**TASK INSTRUCTIONS**
Output all of the records again, exactly as written.

-------

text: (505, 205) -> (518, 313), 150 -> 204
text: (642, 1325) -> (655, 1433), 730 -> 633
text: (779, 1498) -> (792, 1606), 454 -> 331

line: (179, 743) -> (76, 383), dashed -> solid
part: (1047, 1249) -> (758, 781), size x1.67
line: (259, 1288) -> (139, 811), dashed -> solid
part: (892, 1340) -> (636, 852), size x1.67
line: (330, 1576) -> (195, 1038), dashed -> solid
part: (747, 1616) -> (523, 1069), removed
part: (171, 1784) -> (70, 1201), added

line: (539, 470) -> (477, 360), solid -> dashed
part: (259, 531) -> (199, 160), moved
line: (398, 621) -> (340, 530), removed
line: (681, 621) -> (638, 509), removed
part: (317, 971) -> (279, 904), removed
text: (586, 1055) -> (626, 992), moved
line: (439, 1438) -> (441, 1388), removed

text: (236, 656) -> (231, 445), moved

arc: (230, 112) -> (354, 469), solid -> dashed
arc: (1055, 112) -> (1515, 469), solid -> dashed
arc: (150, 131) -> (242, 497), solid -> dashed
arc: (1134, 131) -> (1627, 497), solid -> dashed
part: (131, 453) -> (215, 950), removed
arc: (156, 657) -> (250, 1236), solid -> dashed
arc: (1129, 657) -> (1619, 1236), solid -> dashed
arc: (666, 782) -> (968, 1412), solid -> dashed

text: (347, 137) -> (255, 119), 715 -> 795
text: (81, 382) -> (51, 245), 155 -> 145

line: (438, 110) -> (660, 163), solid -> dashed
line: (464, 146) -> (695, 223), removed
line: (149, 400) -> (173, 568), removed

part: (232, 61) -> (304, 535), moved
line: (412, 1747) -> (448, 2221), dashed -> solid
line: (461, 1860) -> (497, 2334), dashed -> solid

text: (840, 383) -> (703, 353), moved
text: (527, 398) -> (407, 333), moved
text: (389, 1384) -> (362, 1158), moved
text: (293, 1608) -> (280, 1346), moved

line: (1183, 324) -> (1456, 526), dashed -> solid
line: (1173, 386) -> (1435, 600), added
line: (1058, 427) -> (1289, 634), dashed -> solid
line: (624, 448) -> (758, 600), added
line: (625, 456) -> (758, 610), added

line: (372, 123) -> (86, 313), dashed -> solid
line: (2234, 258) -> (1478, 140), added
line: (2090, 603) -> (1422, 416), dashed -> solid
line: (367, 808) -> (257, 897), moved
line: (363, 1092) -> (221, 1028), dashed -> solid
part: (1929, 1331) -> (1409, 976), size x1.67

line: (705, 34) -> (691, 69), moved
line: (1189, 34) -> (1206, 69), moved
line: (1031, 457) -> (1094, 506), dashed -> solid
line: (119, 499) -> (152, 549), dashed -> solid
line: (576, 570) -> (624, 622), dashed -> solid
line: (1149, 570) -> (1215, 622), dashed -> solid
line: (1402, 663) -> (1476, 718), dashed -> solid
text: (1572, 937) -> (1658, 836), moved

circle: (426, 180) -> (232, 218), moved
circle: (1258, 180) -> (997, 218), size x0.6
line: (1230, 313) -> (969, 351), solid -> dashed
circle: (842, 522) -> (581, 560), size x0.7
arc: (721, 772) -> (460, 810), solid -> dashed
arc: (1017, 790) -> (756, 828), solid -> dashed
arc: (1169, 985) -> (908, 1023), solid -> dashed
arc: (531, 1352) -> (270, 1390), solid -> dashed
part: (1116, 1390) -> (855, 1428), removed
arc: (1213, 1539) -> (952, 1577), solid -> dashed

-------

**ANSWER TO THIS EXERCISE**
text: (505, 205) -> (518, 313), 150 -> 204
text: (642, 1325) -> (655, 1433), 730 -> 633
text: (779, 1498) -> (792, 1606), 454 -> 331

line: (179, 743) -> (76, 383), dashed -> solid
part: (1047, 1249) -> (758, 781), size x1.67
line: (259, 1288) -> (139, 811), dashed -> solid
part: (892, 1340) -> (636, 852), size x1.67
line: (330, 1576) -> (195, 1038), dashed -> solid
part: (747, 1616) -> (523, 1069), removed
part: (171, 1784) -> (70, 1201), added

line: (539, 470) -> (477, 360), solid -> dashed
part: (259, 531) -> (199, 160), moved
line: (398, 621) -> (340, 530), removed
line: (681, 621) -> (638, 509), removed
part: (317, 971) -> (279, 904), removed
text: (586, 1055) -> (626, 992), moved
line: (439, 1438) -> (441, 1388), removed

text: (236, 656) -> (231, 445), moved

arc: (230, 112) -> (354, 469), solid -> dashed
arc: (1055, 112) -> (1515, 469), solid -> dashed
arc: (150, 131) -> (242, 497), solid -> dashed
arc: (1134, 131) -> (1627, 497), solid -> dashed
part: (131, 453) -> (215, 950), removed
arc: (156, 657) -> (250, 1236), solid -> dashed
arc: (1129, 657) -> (1619, 1236), solid -> dashed
arc: (666, 782) -> (968, 1412), solid -> dashed

text: (347, 137) -> (255, 119), 715 -> 795
text: (81, 382) -> (51, 245), 155 -> 145

line: (438, 110) -> (660, 163), solid -> dashed
line: (464, 146) -> (695, 223), removed
line: (149, 400) -> (173, 568), removed

part: (232, 61) -> (304, 535), moved
line: (412, 1747) -> (448, 2221), dashed -> solid
line: (461, 1860) -> (497, 2334), dashed -> solid

text: (840, 383) -> (703, 353), moved
text: (527, 398) -> (407, 333), moved
text: (389, 1384) -> (362, 1158), moved
text: (293, 1608) -> (280, 1346), moved

line: (1183, 324) -> (1456, 526), dashed -> solid
line: (1173, 386) -> (1435, 600), added
line: (1058, 427) -> (1289, 634), dashed -> solid
line: (624, 448) -> (758, 600), added
line: (625, 456) -> (758, 610), added

line: (372, 123) -> (86, 313), dashed -> solid
line: (2234, 258) -> (1478, 140), added
line: (2090, 603) -> (1422, 416), dashed -> solid
line: (367, 808) -> (257, 897), moved
line: (363, 1092) -> (221, 1028), dashed -> solid
part: (1929, 1331) -> (1409, 976), size x1.67

line: (705, 34) -> (691, 69), moved
line: (1189, 34) -> (1206, 69), moved
line: (1031, 457) -> (1094, 506), dashed -> solid
line: (119, 499) -> (152, 549), dashed -> solid
line: (576, 570) -> (624, 622), dashed -> solid
line: (1149, 570) -> (1215, 622), dashed -> solid
line: (1402, 663) -> (1476, 718), dashed -> solid
text: (1572, 937) -> (1658, 836), moved

circle: (426, 180) -> (232, 218), moved
circle: (1258, 180) -> (997, 218), size x0.6
line: (1230, 313) -> (969, 351), solid -> dashed
circle: (842, 522) -> (581, 560), size x0.7
arc: (721, 772) -> (460, 810), solid -> dashed
arc: (1017, 790) -> (756, 828), solid -> dashed
arc: (1169, 985) -> (908, 1023), solid -> dashed
arc: (531, 1352) -> (270, 1390), solid -> dashed
part: (1116, 1390) -> (855, 1428), removed
arc: (1213, 1539) -> (952, 1577), solid -> dashed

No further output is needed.